R5) Steady-State Forced Response

Finite Element Based Solution

  Capabilities:

· Synchronous

· Asynchronous - Constant Rotor Speed

· Asynchronous - Constant Harmonic Order

  Advanced Features:

· Unlimited number of rotating assemblies and stationary entities.

· Rotors and housings may have any relative orientation in 3-D space.

· Each rotor and housing entity modeled with 2-D conical beam elements.

· Each rotating assembly is assigned a speed and direction allowing co-rotating, counter rotating, and co-axial rotors.

· All degrees of freedom are included for analysis of coupled axial, torsional, and lateral modes.

· Up to 24 rotordynamic coefficients for each interconnection (12 lateral, 12 moment) including stiffness, damping, and mass.

· Unlimited number of forcing functions.

· Forcing functions may be defined with magnitudes that are constant or a function of frequency squared.

  Postprocessing:

· Automatically generates required plots: Geometry Plot, Rotor Displacements, Dynamic Loads, and Response Shapes. Plots are created in fixed X-Y and rotating Major/Minor coordinate systems.

· Amplification factors automatically calculated and displayed on X-Y response plots with corresponding peak frequency response.

· Separation margins relative to a user defined operating range are automatically displayed.

· Overlay capability plots responses from different rotor stations and/or different analysis runs on same plot.

JOURNAL BEARING ANALYSIS

B1) Sleeve, Lobed, Partial Arc and Tilt Pad Hydrodynamic Journal Configurations

Approximate Reynolds Solution

  Capabilities:

· Sleeve (0,1,2,3,4, or 5 groove)

· Lobed (2,3,4, or 5 lobe)

· Partial Arc (120-180 degree)

· Tilt Pad Bearings (4,5,6 or 7 pad)

  Features:

· Provides fast, accurate rotordynamic coefficients for evaluating bearings from a system rotordynamics standpoint.

· Solution method utilizes database of non-dimensional analysis results calculated using a state of the art thermohydrodynamic FEA Reynolds solver, including turbulence effects.

· Execution is instantaneous, never has convergence problems.

· Allows for evaluation of different bearing configurations in seconds.

· Automatically calculates speed dependent rotordynamic coefficients.

· Contains library of oil properties for popular ISO grades.

  Analysis Results:

· Calculates stiffness and damping coefficients, eccentricity, attitude angle, power loss, and Sommerfeld number.

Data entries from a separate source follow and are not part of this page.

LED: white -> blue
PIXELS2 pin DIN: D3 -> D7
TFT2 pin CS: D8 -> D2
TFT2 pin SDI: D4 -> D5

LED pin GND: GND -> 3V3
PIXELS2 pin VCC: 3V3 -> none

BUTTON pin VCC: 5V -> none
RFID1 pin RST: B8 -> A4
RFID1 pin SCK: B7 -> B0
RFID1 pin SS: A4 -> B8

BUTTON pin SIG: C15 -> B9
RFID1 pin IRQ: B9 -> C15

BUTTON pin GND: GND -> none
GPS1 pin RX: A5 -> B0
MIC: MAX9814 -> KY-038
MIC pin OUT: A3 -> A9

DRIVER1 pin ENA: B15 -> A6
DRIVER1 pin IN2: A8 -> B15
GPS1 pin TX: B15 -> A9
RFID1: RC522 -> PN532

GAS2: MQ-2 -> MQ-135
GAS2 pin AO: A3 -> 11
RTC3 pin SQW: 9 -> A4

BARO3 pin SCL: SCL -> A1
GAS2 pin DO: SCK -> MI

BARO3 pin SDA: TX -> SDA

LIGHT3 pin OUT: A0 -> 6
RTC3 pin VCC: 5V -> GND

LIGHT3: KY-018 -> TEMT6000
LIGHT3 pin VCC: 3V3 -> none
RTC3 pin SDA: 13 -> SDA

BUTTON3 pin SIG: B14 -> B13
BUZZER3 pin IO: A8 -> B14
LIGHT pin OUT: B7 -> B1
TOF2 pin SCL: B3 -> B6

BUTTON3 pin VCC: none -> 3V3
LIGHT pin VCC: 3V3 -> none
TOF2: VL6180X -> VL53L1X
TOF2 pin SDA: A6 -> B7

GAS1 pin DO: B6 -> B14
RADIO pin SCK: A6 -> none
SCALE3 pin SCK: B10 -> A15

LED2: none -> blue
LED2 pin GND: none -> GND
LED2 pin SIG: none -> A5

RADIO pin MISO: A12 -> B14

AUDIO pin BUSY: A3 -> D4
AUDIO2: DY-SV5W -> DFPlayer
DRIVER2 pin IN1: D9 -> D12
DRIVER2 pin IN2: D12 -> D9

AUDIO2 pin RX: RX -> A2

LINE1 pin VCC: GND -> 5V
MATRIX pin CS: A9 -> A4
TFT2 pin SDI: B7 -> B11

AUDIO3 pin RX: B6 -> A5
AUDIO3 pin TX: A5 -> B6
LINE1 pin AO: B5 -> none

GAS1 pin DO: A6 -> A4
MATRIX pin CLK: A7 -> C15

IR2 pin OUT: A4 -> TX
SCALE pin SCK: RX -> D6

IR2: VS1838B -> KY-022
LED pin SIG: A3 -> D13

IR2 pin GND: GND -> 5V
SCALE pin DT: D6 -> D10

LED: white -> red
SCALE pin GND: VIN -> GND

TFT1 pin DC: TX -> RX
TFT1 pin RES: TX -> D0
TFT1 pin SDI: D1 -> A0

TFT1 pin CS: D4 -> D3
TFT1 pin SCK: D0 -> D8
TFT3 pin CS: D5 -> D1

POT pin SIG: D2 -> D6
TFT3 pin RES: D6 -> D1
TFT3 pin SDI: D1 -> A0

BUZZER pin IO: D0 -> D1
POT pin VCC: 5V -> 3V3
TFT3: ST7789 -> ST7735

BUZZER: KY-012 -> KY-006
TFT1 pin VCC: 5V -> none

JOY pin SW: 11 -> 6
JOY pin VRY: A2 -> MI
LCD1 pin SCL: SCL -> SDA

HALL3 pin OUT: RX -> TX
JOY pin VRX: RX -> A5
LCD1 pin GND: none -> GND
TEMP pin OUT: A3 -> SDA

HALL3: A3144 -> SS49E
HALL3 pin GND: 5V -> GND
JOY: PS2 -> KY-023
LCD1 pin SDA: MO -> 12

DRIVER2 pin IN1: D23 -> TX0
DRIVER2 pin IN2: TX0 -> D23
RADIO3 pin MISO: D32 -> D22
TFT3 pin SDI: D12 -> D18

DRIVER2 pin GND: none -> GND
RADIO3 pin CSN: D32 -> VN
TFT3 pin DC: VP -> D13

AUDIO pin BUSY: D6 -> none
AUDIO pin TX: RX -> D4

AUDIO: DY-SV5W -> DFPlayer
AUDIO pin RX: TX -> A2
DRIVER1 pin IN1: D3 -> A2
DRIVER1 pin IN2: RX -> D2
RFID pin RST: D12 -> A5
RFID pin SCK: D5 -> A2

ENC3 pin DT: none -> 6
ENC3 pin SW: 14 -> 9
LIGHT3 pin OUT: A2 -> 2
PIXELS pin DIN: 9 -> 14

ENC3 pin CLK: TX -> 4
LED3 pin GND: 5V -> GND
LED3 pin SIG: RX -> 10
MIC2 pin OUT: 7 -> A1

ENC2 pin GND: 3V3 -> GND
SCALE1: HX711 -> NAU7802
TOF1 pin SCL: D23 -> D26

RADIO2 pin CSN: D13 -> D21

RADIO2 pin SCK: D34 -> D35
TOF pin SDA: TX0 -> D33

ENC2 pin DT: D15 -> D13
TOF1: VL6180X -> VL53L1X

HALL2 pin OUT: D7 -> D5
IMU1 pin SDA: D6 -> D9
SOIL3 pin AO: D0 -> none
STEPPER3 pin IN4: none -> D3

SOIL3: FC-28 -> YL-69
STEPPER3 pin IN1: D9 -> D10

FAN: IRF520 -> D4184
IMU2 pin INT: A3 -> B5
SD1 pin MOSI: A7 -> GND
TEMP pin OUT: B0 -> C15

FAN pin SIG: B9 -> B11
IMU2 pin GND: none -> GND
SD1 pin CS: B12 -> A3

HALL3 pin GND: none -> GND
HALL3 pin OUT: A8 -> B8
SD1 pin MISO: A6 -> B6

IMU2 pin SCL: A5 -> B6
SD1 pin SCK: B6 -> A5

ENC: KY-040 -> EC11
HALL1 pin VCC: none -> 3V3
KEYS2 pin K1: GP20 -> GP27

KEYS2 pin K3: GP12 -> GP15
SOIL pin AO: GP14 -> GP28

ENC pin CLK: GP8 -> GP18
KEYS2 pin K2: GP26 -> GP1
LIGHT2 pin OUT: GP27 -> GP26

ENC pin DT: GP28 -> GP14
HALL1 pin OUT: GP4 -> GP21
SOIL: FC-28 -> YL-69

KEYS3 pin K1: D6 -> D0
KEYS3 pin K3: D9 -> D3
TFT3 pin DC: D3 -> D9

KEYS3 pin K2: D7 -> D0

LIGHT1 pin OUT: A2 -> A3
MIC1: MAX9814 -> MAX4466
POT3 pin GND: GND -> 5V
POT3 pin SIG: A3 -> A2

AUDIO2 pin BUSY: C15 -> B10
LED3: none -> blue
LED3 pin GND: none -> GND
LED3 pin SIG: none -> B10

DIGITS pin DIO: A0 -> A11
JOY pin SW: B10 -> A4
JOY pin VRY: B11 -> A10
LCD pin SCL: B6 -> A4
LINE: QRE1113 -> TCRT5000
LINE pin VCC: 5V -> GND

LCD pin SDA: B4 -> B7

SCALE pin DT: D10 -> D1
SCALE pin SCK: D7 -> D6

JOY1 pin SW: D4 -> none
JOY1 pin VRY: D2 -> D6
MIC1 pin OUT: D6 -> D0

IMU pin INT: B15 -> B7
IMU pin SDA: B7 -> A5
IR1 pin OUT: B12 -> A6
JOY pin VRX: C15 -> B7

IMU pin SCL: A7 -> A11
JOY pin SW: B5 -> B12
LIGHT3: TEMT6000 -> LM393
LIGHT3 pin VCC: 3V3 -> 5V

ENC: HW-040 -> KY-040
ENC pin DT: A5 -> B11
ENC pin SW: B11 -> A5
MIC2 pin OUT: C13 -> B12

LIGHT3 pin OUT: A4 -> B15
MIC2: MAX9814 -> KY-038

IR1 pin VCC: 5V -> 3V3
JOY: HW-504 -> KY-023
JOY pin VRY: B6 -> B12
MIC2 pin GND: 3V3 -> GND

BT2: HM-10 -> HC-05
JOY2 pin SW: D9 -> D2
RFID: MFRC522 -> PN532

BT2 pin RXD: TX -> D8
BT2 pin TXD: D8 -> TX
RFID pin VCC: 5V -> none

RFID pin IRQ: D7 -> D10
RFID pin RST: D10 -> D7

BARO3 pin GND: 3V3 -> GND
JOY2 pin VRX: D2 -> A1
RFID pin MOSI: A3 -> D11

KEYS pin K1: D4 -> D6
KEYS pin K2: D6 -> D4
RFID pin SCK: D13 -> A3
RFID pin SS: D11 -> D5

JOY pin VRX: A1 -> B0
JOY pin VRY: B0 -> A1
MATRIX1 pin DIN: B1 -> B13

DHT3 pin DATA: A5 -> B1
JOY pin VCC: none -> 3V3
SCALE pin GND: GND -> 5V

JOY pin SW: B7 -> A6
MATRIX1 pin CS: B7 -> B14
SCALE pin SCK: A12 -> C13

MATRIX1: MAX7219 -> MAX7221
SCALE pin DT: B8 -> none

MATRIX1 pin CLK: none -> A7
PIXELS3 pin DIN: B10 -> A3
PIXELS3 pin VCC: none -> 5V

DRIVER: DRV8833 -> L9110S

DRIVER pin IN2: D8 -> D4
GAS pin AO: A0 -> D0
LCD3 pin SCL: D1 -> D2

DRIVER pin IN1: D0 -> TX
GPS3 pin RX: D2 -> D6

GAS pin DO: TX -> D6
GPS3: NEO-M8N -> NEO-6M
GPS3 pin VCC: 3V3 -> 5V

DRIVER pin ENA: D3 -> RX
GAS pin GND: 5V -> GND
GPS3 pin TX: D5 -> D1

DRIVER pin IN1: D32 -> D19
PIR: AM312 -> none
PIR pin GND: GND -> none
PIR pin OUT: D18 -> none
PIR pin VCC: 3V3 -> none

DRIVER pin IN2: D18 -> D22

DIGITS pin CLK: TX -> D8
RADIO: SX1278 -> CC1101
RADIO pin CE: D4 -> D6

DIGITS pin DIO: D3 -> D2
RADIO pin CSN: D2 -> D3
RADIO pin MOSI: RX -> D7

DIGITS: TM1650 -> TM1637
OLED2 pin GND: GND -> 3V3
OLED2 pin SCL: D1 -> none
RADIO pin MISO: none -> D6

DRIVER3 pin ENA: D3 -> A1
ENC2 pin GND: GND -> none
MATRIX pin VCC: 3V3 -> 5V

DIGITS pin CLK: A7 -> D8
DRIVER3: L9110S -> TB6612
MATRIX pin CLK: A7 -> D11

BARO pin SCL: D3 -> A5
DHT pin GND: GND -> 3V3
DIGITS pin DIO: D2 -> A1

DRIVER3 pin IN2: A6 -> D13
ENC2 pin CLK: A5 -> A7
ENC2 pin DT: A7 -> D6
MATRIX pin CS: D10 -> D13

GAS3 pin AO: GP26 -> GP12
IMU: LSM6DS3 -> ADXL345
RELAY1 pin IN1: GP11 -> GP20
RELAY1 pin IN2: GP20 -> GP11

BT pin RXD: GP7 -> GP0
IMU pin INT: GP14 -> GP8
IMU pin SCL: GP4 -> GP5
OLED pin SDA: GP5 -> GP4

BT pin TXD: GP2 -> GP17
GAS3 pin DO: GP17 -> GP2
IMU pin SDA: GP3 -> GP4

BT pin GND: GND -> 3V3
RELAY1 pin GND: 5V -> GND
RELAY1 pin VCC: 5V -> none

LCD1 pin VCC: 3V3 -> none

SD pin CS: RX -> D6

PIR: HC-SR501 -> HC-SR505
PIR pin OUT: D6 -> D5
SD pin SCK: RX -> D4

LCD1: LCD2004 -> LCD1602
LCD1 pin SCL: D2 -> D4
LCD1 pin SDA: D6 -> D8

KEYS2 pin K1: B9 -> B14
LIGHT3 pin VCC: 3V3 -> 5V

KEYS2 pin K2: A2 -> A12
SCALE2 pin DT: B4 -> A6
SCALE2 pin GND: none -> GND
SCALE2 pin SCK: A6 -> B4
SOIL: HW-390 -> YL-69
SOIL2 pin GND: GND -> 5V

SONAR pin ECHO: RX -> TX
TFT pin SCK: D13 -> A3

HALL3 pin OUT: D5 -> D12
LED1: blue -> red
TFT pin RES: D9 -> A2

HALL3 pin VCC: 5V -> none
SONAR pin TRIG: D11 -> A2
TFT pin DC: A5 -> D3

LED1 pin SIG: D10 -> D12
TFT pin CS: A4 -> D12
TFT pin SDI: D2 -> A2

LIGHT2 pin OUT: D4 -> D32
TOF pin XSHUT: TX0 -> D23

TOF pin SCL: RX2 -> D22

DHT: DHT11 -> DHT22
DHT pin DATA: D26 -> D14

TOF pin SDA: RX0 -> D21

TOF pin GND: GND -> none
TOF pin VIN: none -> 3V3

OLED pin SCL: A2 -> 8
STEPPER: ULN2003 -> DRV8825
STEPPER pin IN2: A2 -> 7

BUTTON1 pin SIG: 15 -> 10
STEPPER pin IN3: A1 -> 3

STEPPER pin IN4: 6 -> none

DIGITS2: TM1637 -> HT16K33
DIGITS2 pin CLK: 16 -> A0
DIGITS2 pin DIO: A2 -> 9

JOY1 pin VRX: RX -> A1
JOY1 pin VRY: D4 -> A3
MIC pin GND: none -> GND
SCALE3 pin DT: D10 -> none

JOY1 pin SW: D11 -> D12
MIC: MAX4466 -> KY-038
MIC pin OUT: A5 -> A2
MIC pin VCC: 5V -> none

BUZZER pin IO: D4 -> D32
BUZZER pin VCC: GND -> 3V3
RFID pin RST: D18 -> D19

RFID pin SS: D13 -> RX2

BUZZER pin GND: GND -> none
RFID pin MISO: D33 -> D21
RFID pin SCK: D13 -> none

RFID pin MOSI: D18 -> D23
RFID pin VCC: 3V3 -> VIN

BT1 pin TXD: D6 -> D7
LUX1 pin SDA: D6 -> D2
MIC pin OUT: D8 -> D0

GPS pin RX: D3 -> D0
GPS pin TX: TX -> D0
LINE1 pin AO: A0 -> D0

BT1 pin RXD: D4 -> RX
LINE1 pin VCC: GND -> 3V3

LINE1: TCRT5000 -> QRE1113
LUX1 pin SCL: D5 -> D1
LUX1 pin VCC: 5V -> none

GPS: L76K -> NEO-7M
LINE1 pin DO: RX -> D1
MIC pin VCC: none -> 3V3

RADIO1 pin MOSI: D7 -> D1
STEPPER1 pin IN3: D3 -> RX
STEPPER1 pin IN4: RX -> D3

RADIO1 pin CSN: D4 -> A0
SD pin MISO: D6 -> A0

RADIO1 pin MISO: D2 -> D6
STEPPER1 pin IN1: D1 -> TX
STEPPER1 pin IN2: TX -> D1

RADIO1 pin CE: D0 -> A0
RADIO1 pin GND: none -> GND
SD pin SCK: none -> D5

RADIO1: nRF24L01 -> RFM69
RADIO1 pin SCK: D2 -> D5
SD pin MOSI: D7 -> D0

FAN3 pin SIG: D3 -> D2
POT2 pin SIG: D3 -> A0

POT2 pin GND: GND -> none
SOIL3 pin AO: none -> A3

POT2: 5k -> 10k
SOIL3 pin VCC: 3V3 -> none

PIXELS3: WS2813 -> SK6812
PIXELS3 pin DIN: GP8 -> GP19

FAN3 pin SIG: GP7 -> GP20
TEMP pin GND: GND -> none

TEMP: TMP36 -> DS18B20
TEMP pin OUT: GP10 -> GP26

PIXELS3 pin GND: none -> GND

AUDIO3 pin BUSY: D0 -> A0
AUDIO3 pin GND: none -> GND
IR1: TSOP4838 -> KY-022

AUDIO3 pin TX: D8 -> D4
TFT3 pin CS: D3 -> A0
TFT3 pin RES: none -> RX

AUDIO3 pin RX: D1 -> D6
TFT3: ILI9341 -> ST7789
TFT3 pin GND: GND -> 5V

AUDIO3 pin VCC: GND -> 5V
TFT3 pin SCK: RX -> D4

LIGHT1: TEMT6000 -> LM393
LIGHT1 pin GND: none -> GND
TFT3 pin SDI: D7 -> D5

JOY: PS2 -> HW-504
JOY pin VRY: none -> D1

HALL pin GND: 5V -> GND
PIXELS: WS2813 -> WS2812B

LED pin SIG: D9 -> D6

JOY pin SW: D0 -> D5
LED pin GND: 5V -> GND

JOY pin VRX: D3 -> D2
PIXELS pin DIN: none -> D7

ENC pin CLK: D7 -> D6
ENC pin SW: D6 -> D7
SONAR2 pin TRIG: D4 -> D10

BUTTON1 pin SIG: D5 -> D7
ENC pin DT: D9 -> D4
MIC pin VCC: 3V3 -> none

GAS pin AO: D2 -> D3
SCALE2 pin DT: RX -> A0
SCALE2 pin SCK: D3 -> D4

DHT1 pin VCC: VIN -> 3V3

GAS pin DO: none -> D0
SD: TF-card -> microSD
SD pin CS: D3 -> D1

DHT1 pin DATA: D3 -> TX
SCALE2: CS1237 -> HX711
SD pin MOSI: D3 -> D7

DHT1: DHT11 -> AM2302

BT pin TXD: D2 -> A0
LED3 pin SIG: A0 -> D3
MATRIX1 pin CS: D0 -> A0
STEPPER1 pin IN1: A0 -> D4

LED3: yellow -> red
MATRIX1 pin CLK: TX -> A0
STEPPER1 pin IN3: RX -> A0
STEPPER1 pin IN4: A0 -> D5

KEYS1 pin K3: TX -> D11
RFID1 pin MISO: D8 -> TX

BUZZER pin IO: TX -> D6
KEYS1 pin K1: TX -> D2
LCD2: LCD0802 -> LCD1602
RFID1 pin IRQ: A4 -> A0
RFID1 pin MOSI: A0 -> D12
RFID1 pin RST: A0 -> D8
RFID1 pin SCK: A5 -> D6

· Reports stiffness and damping coefficients in principal stiffness coordinates.

B2) Incompressible, Recessed, Orifice Compensated Hydrostatic Journal

Approximate Navier-Stokes Solution

  Capabilities:

· Laminar, Transitional, or Turbulent Flow

· Any Number of Recesses

· Centered Bearing (approximate for eccentricity less than 0.5)

  Features:

· Provides fast, accurate rotordynamic coefficients for evaluating bearings from a system rotordynamics standpoint.

· Execution is instantaneous, never has convergence problems.

  Analysis Results:

· Calculates stiffness and damping, and mass coefficients, leakage rate, and power loss.

· Reports stiffness and damping coefficients in principal stiffness coordinates.

BA1) Radially Fed Sleeve, Lobe, Partial Arc, Pressure Dam And Tapered Land Hydrodynamic Configurations

Navier-Stokes Solution

  Capabilities:

· Laminar, Transitional, or Turbulent Flow

· Axial and/or Circumferential Grooves

· Full Thermal Model

· Results Include Full Effects of Fluid Inertia and Shear

  Features:

· Two operating modes: enter load and determine journal operating position, or specify a journal location and solve for reaction load.

· Solution method solves momentum (Navier-Stokes based), continuity, and energy (including momentum effects) equations.

· Thermal model includes convection to shaft and housing, and conduction through housing. Note that housing model allows for analysis of two dissimilar materials (i.e., babbitt and steel, polyimide and steel, etc.).

· Hot fluid carry over model.

· Groove model accounting for pressure effect of flow preswirl.

· Automatic grid generation.

· Automated initial guess algorithm when entering load and iterating on the journal's equilibrium position.

· Contains library of oil properties for popular ISO grades.

  Analysis Results:

· Dynamic Results: Stiffness, damping, and mass coefficients and whirl frequency ratio.

· Static Results General: Eccentricity, attitude angle, flow rate, power loss, peak film pressure, peak housing temperature, and peak fluid temperature.

· Static Results Each Sector: Inlet temperature, temperature rise, maximum temperature, minimum film thickness, maximum circumferential Reynolds number, and flow condition (laminar, transitional, or turbulent).

BA2)Axially Fed Sleeve And Lobe Hydrodynamic Configurations

Navier-Stokes Solution

  Capabilities:

· Laminar, Transitional, or Turbulent Flow

· Axial, Helical, and/or Circumferential Grooves

· Full Thermal Model

· Results Include Full Effects of Fluid Inertia and Shear

  Features:

· 360 degree bearings with or without grooves (axial and helical).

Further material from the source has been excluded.